Sabato 14 gennaio, alle 17, in occasione della ricorrenza dei 5 anni dal terribile naufragio della Costa Concordia all’Isola del Giglio, presso il centro studi “Don Pietro Fanciulli”, in via Scarabelli 16, a Porto Santo Stefano, si terrà una conferenza sui molteplici naufragi e affondamenti avvenuti nel mare tra Giglio, Giannutri e l’Argentario nel corso dei millenni. Oratore il comandante Daniele Busetto (nella foto), autore di articoli sulla storia della Costa Crociere e sul recupero di relitti in basso fondale, consultabili al link www.danielebusetto.it.
L’affondamento della Costa Concordia, la nave passeggeri più grande al mondo ad avere questa tragica fine, ha fatto crescere l’interesse di ricercatori e studiosi per i naufragi degli ultimi secoli, per le tante navi militari e mercantili inabissate nel nostro mare durante la prima e la seconda guerra mondiale, trascurate in passato perché ritenute poco rilevanti rispetto ai relitti archeologici più antichi. Ora sono invece considerate pezzi unici, testimoni della storia navale più recente.
Il mare tra il promontorio e le isole dell’Argentario, visitato da imbarcazioni di tanti tipi da venti e più secoli, è ricco di reperti marini, a partire da navi greco etrusche e romane fino a quelle dei nostri giorni, che dimostrano l’intensità dei suoi traffici marittimi. Lungo e intorno alle sue coste hanno navigato le unità delle Repubbliche marinare di Pisa prima e di Genova poi, le galere della Marina Pontificia, comandate dall’ammiraglio Bartolomeo Peretti di Talamone, che infliggevano gravi perdite alle flotte di sciabecchi, tartane e brigantini dei pirati saraceni. Poi velieri sempre più moderni hanno lasciato sui fondali di questo mare segni del loro passaggio e del secolo scorso sono invece i relitti di dragamine, motosiluranti, zattere e pontoni, motovedette ed aerei affondati o inabissati durante le due guerre mondiali sparsi prevalentemente tra l’Argentario e Talamone.

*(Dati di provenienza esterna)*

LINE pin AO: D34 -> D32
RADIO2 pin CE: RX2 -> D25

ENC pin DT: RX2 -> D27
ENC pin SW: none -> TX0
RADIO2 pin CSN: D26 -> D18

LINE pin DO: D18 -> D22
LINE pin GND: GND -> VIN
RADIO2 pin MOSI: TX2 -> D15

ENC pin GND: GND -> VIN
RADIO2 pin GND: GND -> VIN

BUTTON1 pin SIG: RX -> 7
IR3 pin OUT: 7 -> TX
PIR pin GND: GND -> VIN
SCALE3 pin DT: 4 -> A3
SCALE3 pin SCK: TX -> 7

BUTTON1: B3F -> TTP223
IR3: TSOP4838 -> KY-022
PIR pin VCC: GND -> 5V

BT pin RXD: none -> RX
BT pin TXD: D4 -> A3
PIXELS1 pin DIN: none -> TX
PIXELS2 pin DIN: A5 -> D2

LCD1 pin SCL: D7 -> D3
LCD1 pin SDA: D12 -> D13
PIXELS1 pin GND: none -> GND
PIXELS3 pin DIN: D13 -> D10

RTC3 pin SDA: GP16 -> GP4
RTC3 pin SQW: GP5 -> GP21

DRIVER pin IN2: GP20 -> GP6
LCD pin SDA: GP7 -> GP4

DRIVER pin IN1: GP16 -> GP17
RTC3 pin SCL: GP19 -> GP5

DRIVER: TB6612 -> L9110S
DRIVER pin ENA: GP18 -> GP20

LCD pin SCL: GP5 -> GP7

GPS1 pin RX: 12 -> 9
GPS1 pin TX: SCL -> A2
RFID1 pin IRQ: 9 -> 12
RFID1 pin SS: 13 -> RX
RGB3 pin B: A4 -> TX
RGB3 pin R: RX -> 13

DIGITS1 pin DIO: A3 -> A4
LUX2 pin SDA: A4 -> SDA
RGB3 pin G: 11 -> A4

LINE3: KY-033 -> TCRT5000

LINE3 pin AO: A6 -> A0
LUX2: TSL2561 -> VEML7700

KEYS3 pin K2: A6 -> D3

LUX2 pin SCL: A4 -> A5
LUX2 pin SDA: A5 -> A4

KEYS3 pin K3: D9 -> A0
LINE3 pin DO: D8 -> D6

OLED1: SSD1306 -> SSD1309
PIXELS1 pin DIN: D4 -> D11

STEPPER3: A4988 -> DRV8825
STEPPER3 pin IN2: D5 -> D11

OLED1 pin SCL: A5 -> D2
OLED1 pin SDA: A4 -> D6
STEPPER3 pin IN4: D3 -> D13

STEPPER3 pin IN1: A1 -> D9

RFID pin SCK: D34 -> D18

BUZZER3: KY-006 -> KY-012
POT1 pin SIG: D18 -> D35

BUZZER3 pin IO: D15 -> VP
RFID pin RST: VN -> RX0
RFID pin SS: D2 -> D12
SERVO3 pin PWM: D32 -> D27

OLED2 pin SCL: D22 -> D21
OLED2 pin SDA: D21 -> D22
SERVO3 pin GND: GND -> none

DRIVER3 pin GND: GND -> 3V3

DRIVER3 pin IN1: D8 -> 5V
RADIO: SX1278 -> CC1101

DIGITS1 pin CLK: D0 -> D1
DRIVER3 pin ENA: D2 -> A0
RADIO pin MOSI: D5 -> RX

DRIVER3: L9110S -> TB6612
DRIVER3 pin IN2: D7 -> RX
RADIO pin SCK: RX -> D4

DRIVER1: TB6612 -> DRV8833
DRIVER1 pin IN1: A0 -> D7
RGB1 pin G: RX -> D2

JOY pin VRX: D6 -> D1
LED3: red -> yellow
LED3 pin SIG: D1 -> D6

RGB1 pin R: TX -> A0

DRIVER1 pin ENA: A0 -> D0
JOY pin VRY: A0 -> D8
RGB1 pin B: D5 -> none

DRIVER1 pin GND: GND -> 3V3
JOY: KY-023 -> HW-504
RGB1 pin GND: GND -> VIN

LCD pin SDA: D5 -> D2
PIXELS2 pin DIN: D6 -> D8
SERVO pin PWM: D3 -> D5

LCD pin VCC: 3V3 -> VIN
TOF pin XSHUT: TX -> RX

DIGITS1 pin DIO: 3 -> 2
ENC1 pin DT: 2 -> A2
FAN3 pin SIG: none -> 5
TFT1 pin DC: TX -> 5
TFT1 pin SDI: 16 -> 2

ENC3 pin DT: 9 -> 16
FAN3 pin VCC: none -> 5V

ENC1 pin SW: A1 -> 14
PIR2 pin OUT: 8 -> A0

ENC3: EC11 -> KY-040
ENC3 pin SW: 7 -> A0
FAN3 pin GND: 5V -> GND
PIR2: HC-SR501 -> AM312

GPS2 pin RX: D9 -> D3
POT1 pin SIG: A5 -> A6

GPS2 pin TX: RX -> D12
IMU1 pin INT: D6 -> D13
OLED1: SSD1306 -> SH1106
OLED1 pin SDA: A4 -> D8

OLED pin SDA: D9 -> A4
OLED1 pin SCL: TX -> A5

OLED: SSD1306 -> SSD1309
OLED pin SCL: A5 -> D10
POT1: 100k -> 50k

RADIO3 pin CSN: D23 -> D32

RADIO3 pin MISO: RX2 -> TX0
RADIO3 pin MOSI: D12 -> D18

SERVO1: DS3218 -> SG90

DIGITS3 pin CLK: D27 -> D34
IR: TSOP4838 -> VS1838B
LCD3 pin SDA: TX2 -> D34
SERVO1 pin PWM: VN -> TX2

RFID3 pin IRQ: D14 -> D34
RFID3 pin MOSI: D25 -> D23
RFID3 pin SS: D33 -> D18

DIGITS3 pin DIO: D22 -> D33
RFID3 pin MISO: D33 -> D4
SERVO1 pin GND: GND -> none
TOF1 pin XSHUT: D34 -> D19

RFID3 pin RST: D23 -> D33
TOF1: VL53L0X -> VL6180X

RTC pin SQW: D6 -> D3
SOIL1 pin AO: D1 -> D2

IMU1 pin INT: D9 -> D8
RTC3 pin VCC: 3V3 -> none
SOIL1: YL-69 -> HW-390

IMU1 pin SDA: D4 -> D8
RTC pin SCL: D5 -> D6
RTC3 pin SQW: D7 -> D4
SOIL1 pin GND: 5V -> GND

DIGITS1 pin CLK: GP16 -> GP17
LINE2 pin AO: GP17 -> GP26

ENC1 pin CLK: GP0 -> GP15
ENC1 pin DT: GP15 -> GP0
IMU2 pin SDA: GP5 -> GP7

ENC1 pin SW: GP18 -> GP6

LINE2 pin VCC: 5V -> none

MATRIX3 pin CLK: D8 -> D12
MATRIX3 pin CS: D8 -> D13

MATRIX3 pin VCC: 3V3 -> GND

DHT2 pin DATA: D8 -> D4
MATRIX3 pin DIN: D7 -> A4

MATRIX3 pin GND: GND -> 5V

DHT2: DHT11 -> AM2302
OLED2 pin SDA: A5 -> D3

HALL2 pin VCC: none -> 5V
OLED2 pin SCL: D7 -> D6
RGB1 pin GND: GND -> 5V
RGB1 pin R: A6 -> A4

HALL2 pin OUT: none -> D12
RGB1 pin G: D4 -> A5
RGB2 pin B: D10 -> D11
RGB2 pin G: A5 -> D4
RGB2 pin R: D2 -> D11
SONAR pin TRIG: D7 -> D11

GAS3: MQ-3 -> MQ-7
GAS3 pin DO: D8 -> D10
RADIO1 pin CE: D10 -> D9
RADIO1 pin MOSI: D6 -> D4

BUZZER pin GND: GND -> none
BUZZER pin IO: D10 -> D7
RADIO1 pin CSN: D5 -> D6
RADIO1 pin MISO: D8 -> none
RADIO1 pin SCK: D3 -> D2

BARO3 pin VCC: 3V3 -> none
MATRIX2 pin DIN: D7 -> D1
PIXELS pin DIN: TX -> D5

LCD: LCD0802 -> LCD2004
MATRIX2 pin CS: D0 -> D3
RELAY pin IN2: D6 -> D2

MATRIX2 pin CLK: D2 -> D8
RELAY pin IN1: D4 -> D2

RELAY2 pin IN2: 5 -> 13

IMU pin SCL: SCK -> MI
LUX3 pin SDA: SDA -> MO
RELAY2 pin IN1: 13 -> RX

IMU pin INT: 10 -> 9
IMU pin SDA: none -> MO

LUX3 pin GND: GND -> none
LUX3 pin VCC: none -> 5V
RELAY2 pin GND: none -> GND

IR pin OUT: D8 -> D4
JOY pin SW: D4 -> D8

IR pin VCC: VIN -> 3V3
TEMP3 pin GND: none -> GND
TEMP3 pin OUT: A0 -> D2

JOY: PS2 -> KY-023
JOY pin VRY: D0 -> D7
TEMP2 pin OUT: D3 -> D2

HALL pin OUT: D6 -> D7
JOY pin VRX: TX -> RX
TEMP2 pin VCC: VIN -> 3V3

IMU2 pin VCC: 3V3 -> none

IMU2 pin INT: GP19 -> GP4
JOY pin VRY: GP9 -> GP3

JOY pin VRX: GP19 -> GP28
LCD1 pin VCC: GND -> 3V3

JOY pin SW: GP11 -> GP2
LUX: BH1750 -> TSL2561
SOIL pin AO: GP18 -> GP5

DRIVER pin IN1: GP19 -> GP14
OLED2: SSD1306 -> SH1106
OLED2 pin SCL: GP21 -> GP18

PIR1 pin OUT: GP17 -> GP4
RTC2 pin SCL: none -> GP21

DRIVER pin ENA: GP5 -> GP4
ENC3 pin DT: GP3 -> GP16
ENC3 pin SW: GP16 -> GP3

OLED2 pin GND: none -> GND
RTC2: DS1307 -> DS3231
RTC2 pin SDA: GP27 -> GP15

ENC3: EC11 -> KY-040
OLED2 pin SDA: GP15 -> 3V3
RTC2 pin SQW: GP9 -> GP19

Nell’occasione viene ricordata la mostra permanente delle memorie sommerse della Fortezza Spagnola di Porto Santo Stefano, che compie quest’anno vent’anni dalla sua inaugurazione, e il recente libro/guida museale realizzato dalla casa editrice Effigi, che contiene il suo percorso espositivo del monumento e le sue storie di pirati, naufragi, avventure di mare e maestri d’ascia dell’Argentario.
Daniele Busetto
Il conferenziere, Daniele Busetto, è laureato in diritto internazionale, collabora da più trent’anni con testate giornalistiche e partecipa come esperto di storia e arte marinara a trasmissioni televisive. Ha realizzato diversi libri, tra cui “La nave scuola Amerigo Vespucci – La nave più bella del mondo”, “Giuseppe Garibaldi marinaio” e “Canottieri e Arte”. Ha vinto il premio giornalistico letterario Carlo Marincovich per la cultura del mare nel 2014, nel 2016 ha ricevuto il riconoscimento “Gente di mare” di Anzio ed è stato membro scientifico della prima edizione della rassegna cinematografica Aquafilmfestival. E’ proprietario delle gallerie Artemare.
Per il centro studi “Don Pietro Fanciulli” ha tenuto le conferenze “I fari dell’Argentario e delle isole vicine” e “Cinema di mare”, per l’inaugurazione della mostra permanente sulla cartografia storica della Costa d’Argento è stato protagonista dell’intervento “Cartografia d’Arte” e collabora come storico navale e marittimo con la rivista “L’Argentariana”.